Dürfen wir vorstellen? Unser neuer Hawara der Woche ist Aziz Ansari. In unserer Reihe Hawara der Woche stellen wir Ihnen Männer vor, die wir cool finden. Wir mögen ja viele Männer, aber manche stechen eben doch durch besonderes Engagement für Gleichberechtigung heraus. Der Erste in der Reihe war der kanadische Premierminister Justin Trudeau, der - ganz nebenbei - auch noch ziemlich gut aussieht. (Wer gerade fünf Minuten zum Schwärmen übrig hat, dem empfehlen wir eine Google Suche mit dem Stichwort "Justin Trudeau young"). Aber alle Oberflächlichkeit beseite, wir schätzen Menschen natürlich nicht für ihr Äußeres, sondern für ihren Intellekt, ihr Charisma und ihr gesellschaftliches Engagement. Wir hoffen auch, bald mal einen österreichischen Hawara küren zu dürfen, bis jetzt hat sich uns noch niemand aufgedrängt, und so hält wieder jemand von der anderen Seite des Atlantiks her. Jemand, der neben Feminismus auch noch ganz viele Lacher zu bieten hat.

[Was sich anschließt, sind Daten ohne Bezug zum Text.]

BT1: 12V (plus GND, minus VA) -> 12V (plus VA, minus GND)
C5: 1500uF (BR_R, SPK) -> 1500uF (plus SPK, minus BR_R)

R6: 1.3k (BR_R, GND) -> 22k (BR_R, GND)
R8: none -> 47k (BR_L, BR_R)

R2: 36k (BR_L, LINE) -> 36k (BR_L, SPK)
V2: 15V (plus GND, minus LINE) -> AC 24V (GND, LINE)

Unser Hawara der Woche: Aziz Ansari

Aziz Ansari ist US-amerikanischer Comedian mit indischer Abstammung. Das erste Mal fiel er der breiten Öffentlichkeit in der Sitcom "Parks and Recreation" auf, mittlerweile ist sein Name ein großes Kaliber: Seine Stand-Up-Show hat den Madison Square Garden ausverkauft, er hat mehrere Filmskripte verkauft und Anfang November kamen die ersten 10 Folgen seiner Netflix-Serie "Master of None" heraus.

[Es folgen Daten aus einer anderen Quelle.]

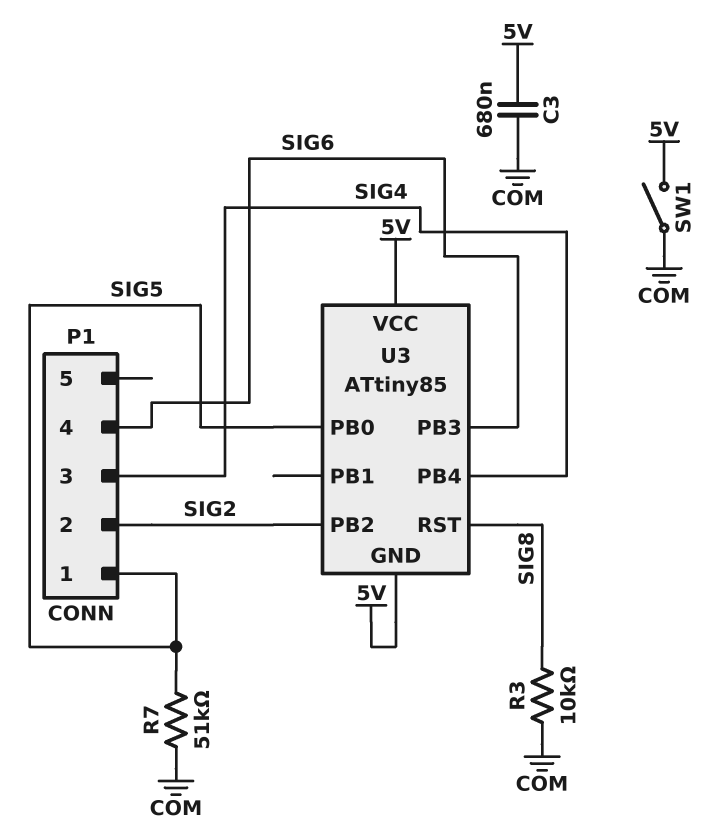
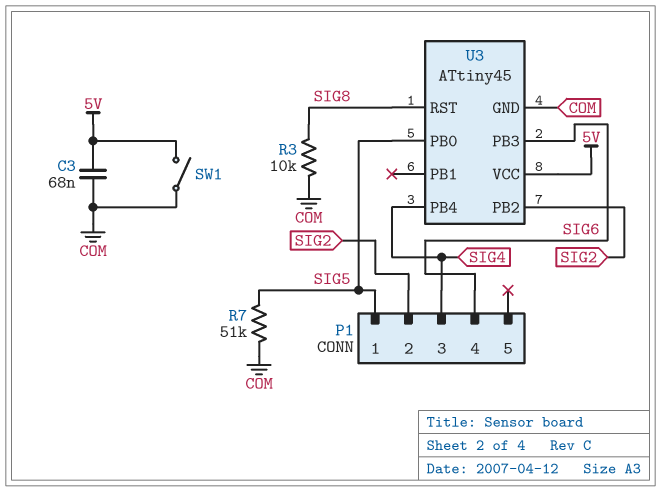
C3: 680nF (5V, COM) -> 68nF (5V, COM)
U3: ATtiny85 -> ATtiny45
U3 pin GND: 5V -> COM

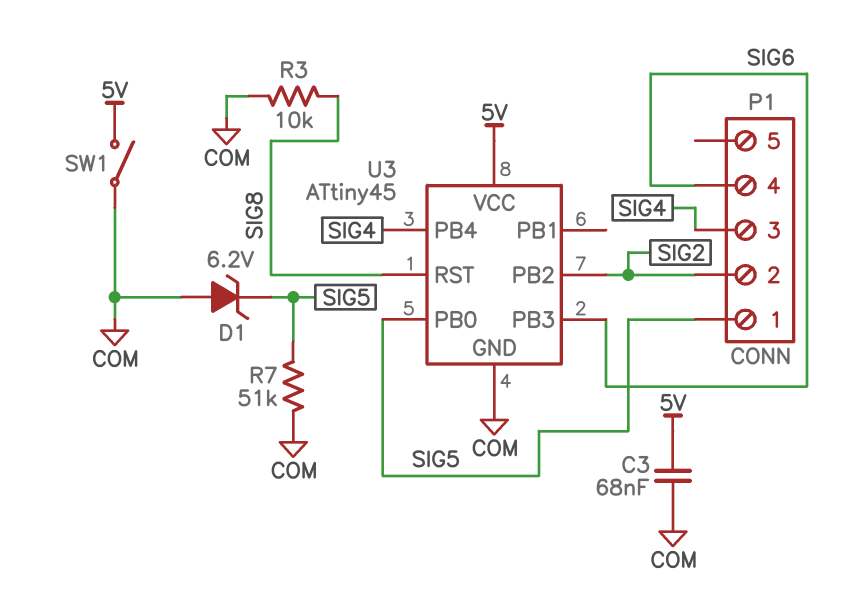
D1: none -> zener 6.2V (A COM, K SIG5)

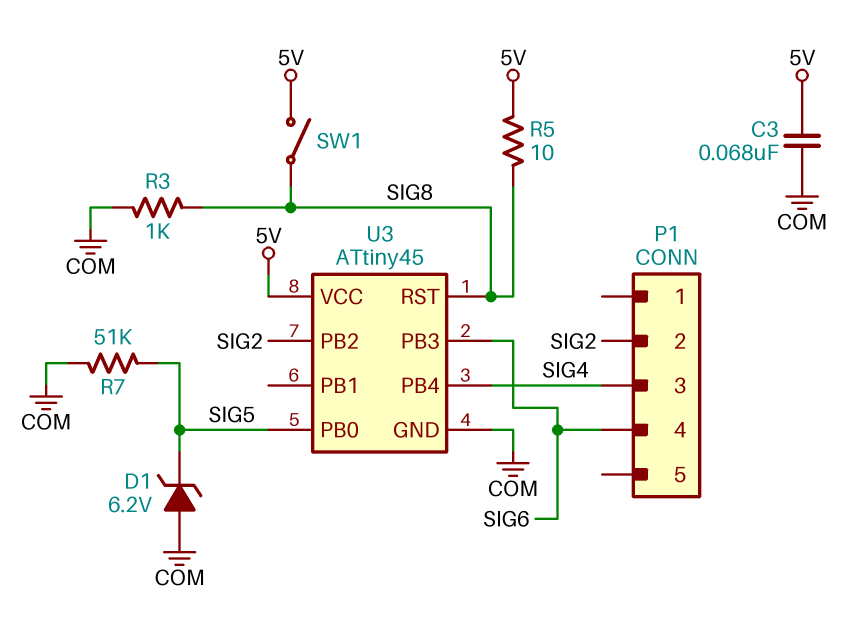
P1 pin 1: SIG5 -> none
R3: 10k (COM, SIG8) -> 1k (COM, SIG8)
R5: none -> 10 (5V, SIG8)
SW1: switch (5V, COM) -> switch (5V, SIG8)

Aziz Ansari im Video über Feminismus:

5 Gründe, warum Aziz Ansari unser Hawara der Woche ist:

  • Er sagt, das Wort "Feminismus" darf nicht mehr so einen schlechten Ruf haben. Jeder und jede der oder die für Gleichberechtigung ist, muss sich auch FeministIn nennen.
  • In seinen Stand-Up-Shows behandelt er frauenspezifische Themen, wie zum Beispiel, dass Frauen manchmal einfach auf der Straße verfolgt werden. Die Männer im Publikum sind dann immer ganz baff, weil sie nicht wussten, dass so etwas überhaupt passiert.
  • Seine Netflix-Show bedient sich keiner Rollenklischees. Normalerweise werden Inder im Fernsehen immer nur mit starkem Akzent und typischen Rollen wie "Supermarktverkäufer", "Taxifahrer" oder "IT-Nerd" gezeigt. Aziz Ansari spielt einfach einen jungen Amerikaner ohne Akzent, der Schauspieler werden möchte.
  • Auch in der Serie werden Feminismus-Themen sehr differenziiert behandelt.
  • Er versteht, dass unsere Kultur sich aus kleinen Gesten wie Kommentaren und blöden Witzen zusammenfügt, und ermutigt alle, sich für ihre Rechte einzusetzen.